Wisdom from the Astronomer Royal.
Fifty years ago, my generation benefited from the fact that the science profession was still growing exponentially, riding on the expansion of higher education. Then, the young outnumbered the old; moreover, it was normal (and generally mandatory) to retire by one’s mid-60s. The academic community, at least in the West, isn’t now expanding much (and in many areas has reached saturation level), and there is no enforced retirement age. In earlier decades, it was reasonable to aspire to lead a group by one’s early 30s—but in, for example, the United States’ biomedical community, it’s now unusual to get your first research grant before the age of 40. This is a bad augury. Science will always attract nerds who can’t envisage any other career. And laboratories can be staffed with those content to spend their time writing grant applications that usually fail to get funding.

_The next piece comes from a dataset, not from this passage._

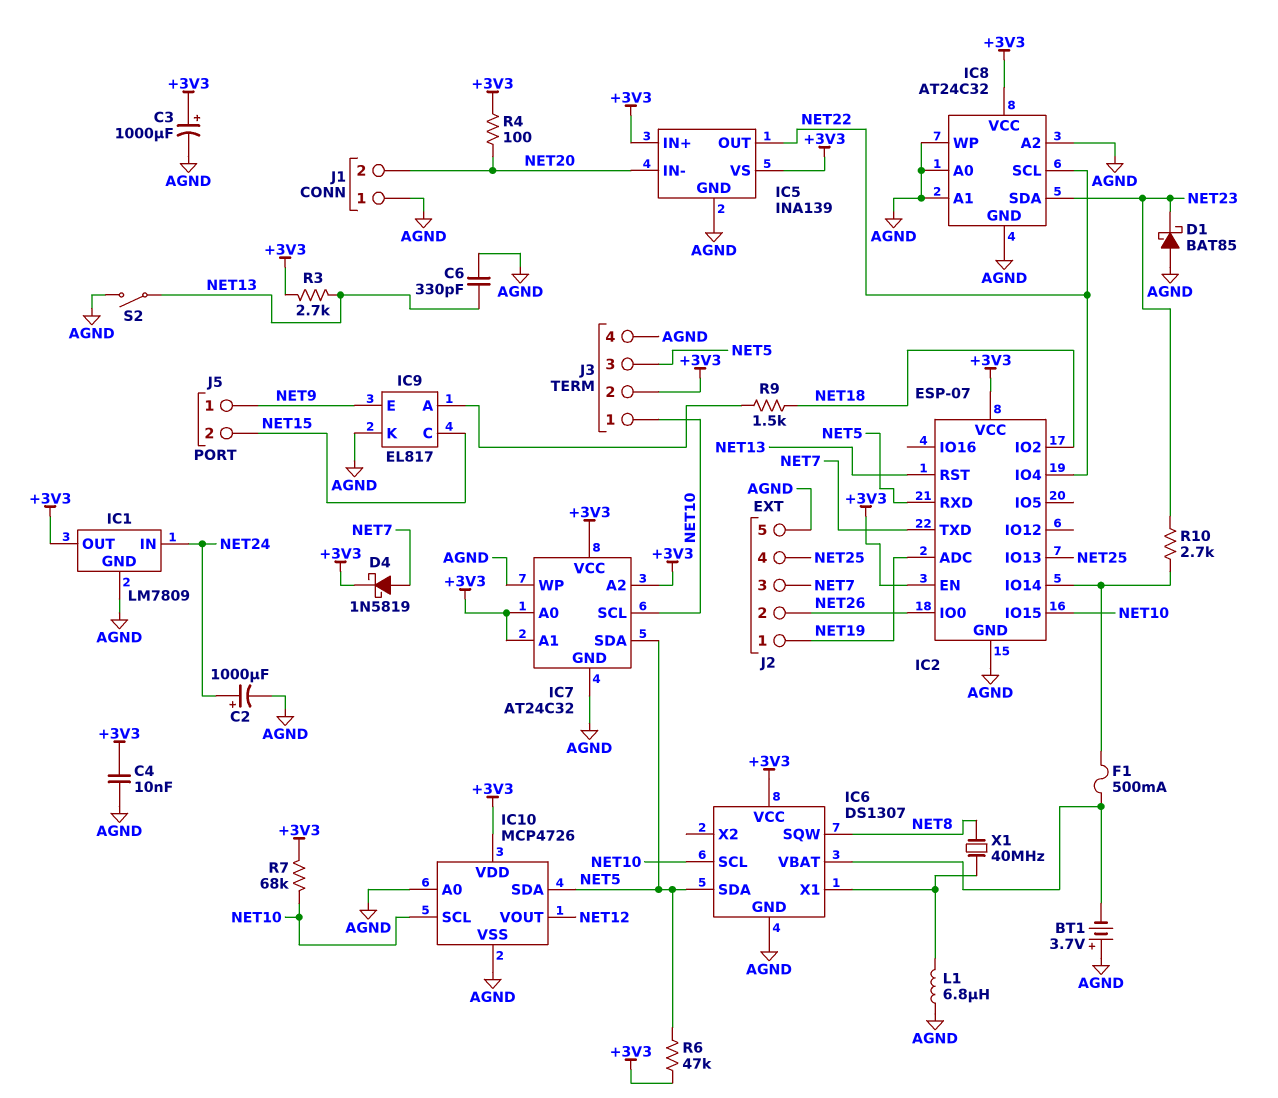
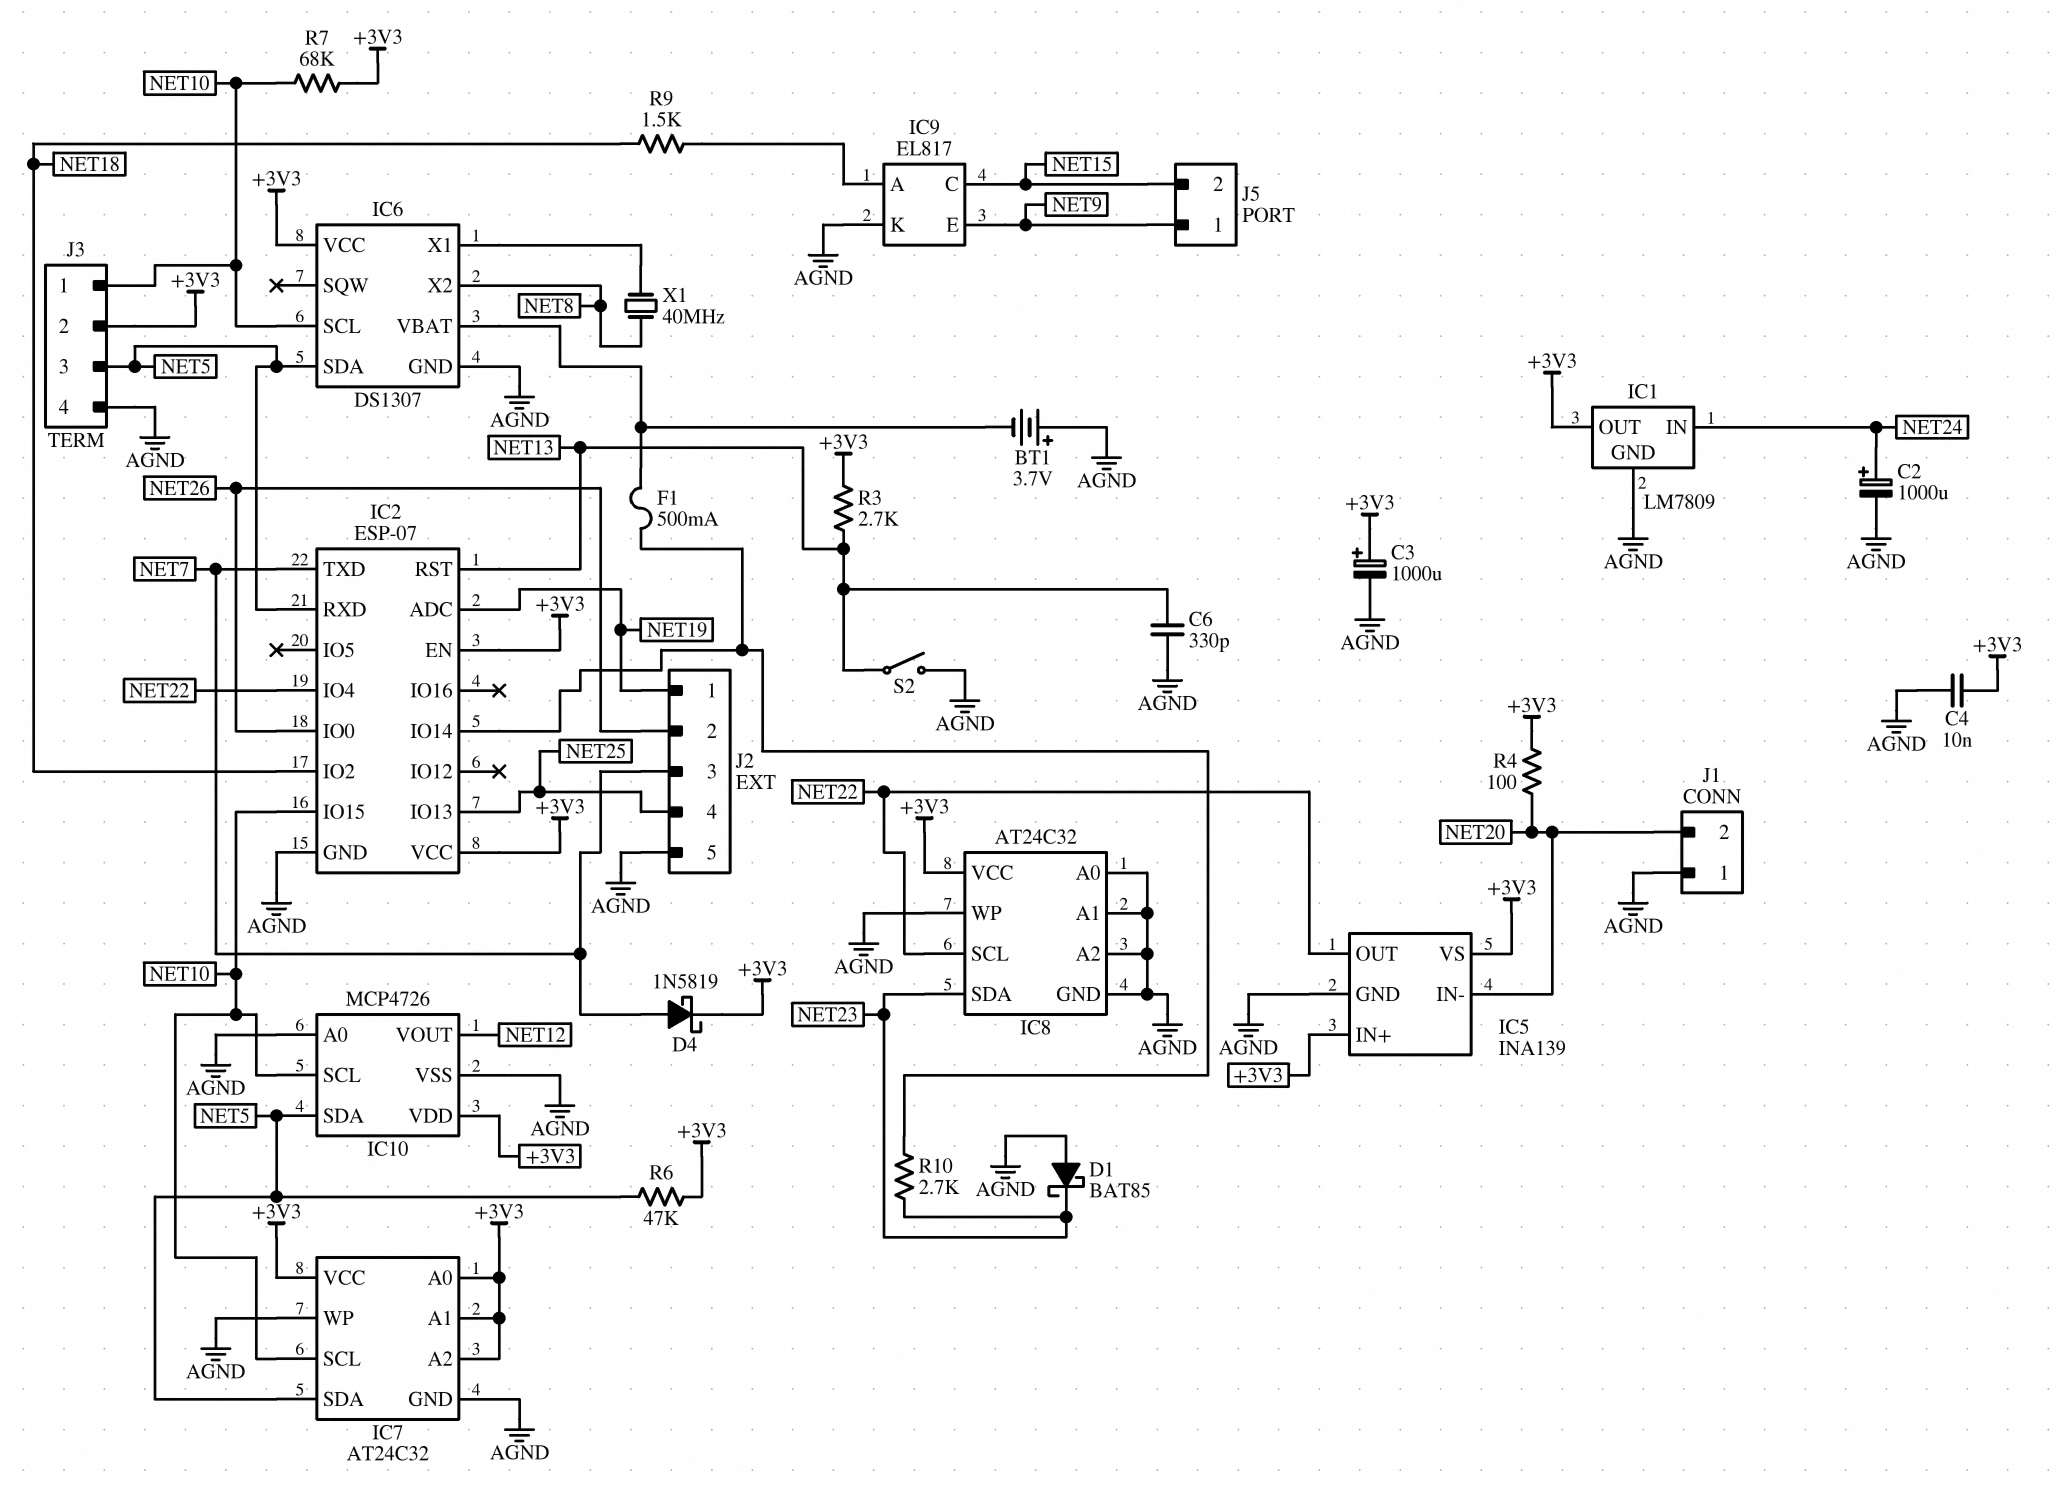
IC6 pin SQW: NET8 -> none
IC6 pin X2: none -> NET8
L1: 6.8uH (AGND, IC6/X1) -> none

But the profession needs to attract a share of those with flexible talent, and the ambition to achieve something by their 30s. If a perceived prospect evaporates, some people will shun academia, and maybe attempt a start-up. This route offers great satisfaction and public benefit—many should take it—but in the long run it’s important that some such people dedicate themselves to the fundamental frontiers. The advances in IT and computing can be traced back to basic research done in leading universities—in some cases nearly a century ago. And the stumbling blocks encountered in medical research stem from uncertain fundamentals. The depressing failure of anti-Alzheimer drugs to pass clinical tests suggests not enough is yet known about how the brain functions, and that effort should refocus on basic science.